Using constant, full (1) image scale for point cloud densification and varying the keypoint scale (see
Figure 12), we created visual (RGB) representations of features in the densified point cloud that stand out in an image, in this case, a more linear feature (tall Pine tree trunk,
Figure 12a–c) and a polygonal feature (a shed on the property we surveyed,
Figure 12d,e). For the two types of objects of interest, linear and polygonal, the best rendering in 3D space appears inconsistent between the two, with linear features detected more accurately at 1/2 keypoint scale and at two (2) keypoint scale for areal features (
Figure 12d,e).
Previous UAS work over a forested plot at different flight heights, using the same RGB (SenseFly S.O.D.A. sensor) and multispectral (the Parrot Sequoia sensor) cameras we used in this study, compared image processing in both Pix4D and AgiSoft Photoscan [
7]. However, they only used 1/2 for keypoint scale and 1/4 for image scale for point cloud densification in Pix4D to reduce scene complexity while extracting visual information and to further simplify raw image geometry while computing 3D coordinates [
7]. They noted that those two parameter selections would lead to faster processing in complex landscapes but could influence accuracy, yet the degree and magnitude of changes in accuracies were not investigated as we did in this study [
7]. Gross and Heumann [
5] used full (1) keypoint scale and 1/4 for image scale for point cloud densification, noting, however, that most similar previous studies [
8,
9] only assessed geometric accuracy of different software processing systems and were generally concerned with assessing final product quality, with little quantitative attention paid to intermediary products as we did in this work.

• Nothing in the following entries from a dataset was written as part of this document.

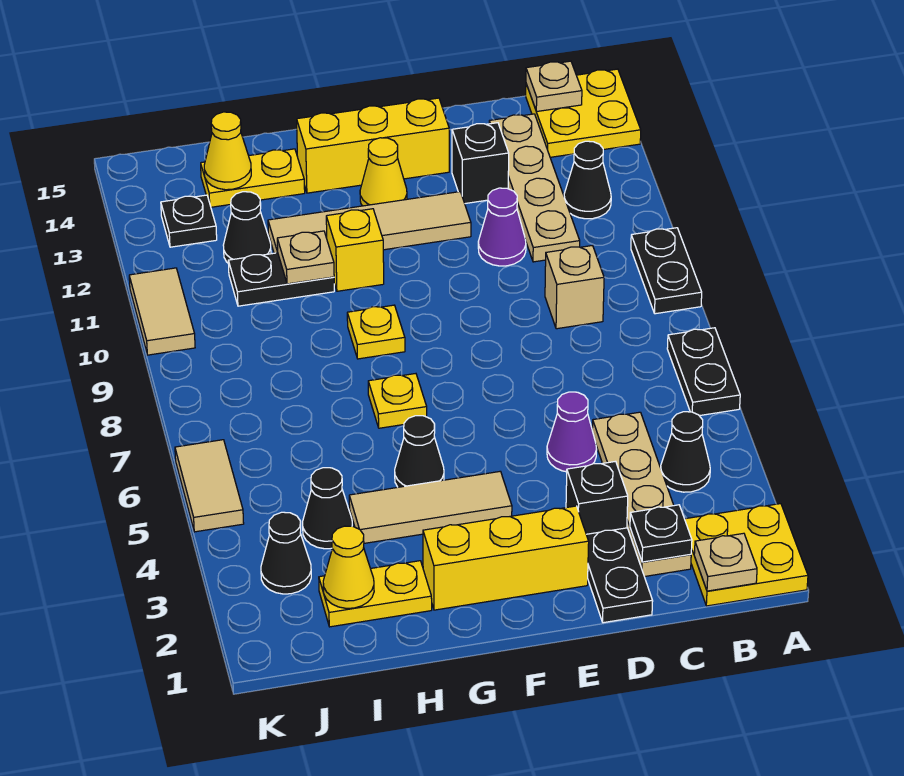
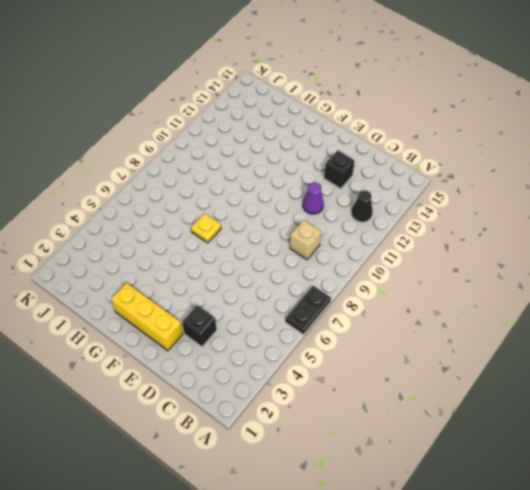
none -> yellow plate A1:B2 level 1
none -> black plate A9:A10 level 1
none -> yellow plate A14:B15 level 1
none -> black cone B4 level 1

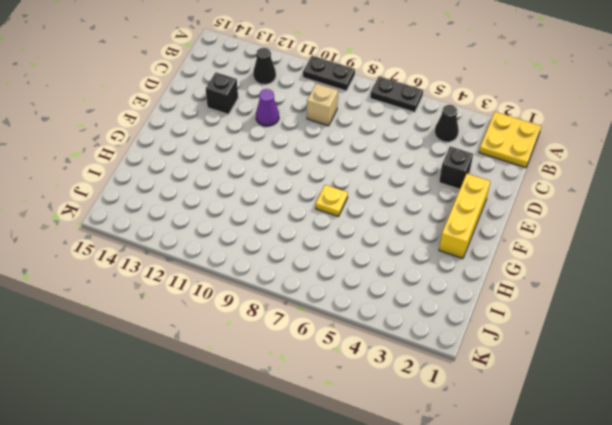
none -> yellow plate A14:B15 level 1
none -> tan plate C2:C5 level 1
none -> tan plate C11:C14 level 1
none -> black plate D1:D2 level 1

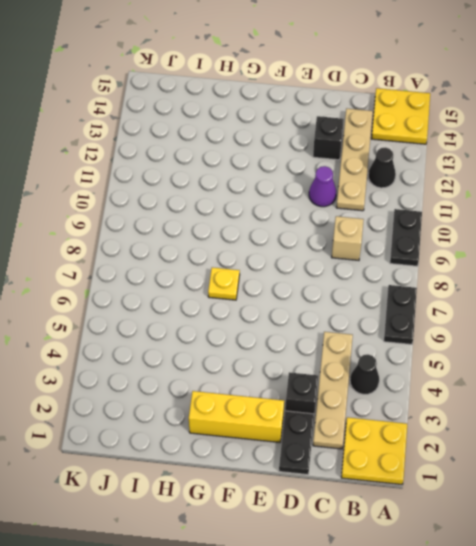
none -> purple cone D5 level 1
none -> tan tile E12:H12 level 1
none -> yellow brick E14:G14 level 1
none -> tan tile F4:H4 level 1

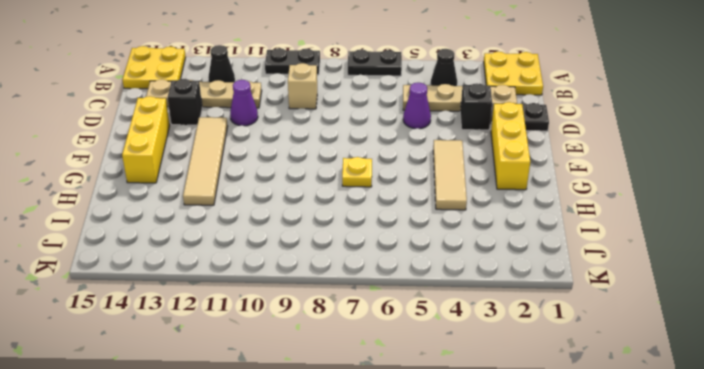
none -> yellow cone F13 level 1
none -> black cone G5 level 1
none -> yellow plate G9 level 1
none -> yellow brick G11 level 1

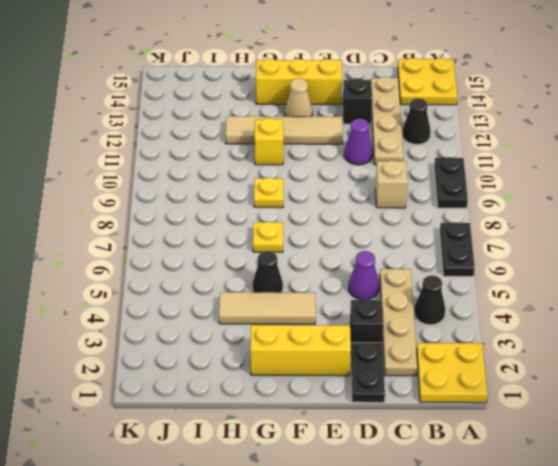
tan cone F13 level 1 -> yellow cone F13 level 1
none -> yellow plate H2:I2 level 1
none -> black plate H11:I11 level 1
none -> yellow plate H14:I14 level 1
none -> black cone I4 level 1

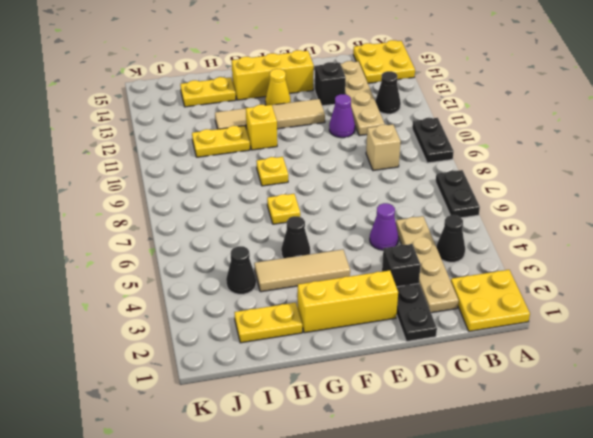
yellow plate H11:I11 level 1 -> black plate H11:I11 level 1
none -> black cone I12 level 1
none -> black cone J3 level 1
none -> black plate J13 level 1
none -> tan tile K5:K6 level 1

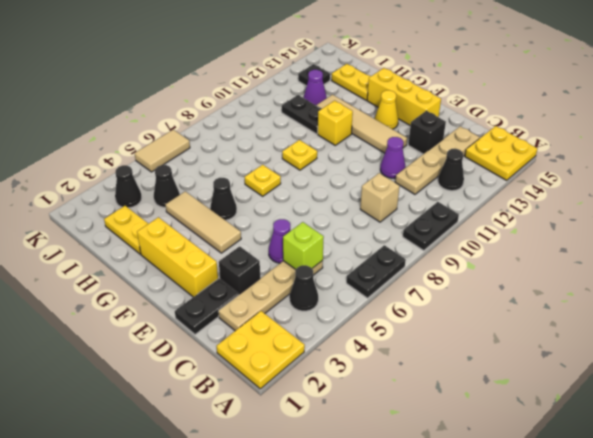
lime brick C5 level 2 -> none
purple cone I12 level 1 -> black cone I12 level 1
none -> tan tile K10:K11 level 1
none -> tan plate B1 level 2
none -> tan plate B15 level 2
none -> black plate C2 level 2

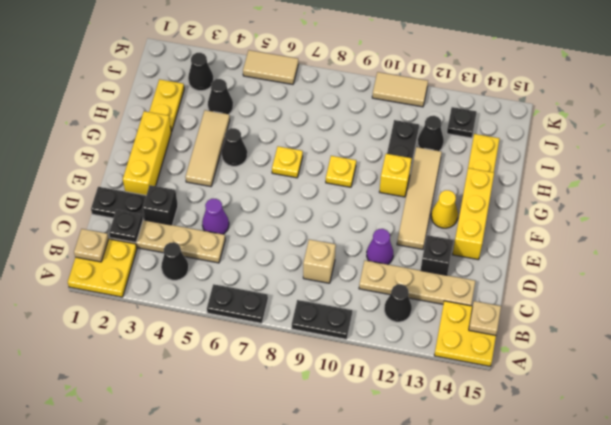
none -> tan plate H11 level 2
none -> yellow cone I2 level 2
none -> yellow cone I14 level 2

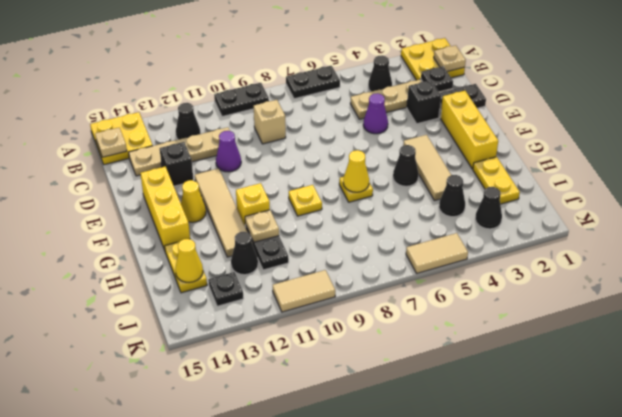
yellow cone G7 level 2 -> yellow cone I2 level 2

Finally, work by Sona et al. [
8] compared outputs from multiple imagery processing software packages but did not state explicitly what parameter values were used or why these were chosen, noting, however, that when comparing Pix4D and AgiSoft, for instance, that Pix4D identified fewer matched points overall but was able to detect more visible points in more images. Even though we did not compare multiple processing software packages, our work provides a set of guidelines for choosing the appropriate and case-specific initial and intermediary processing parameters for RGB and multispectral imagery to ensure the most appropriate final products are generated.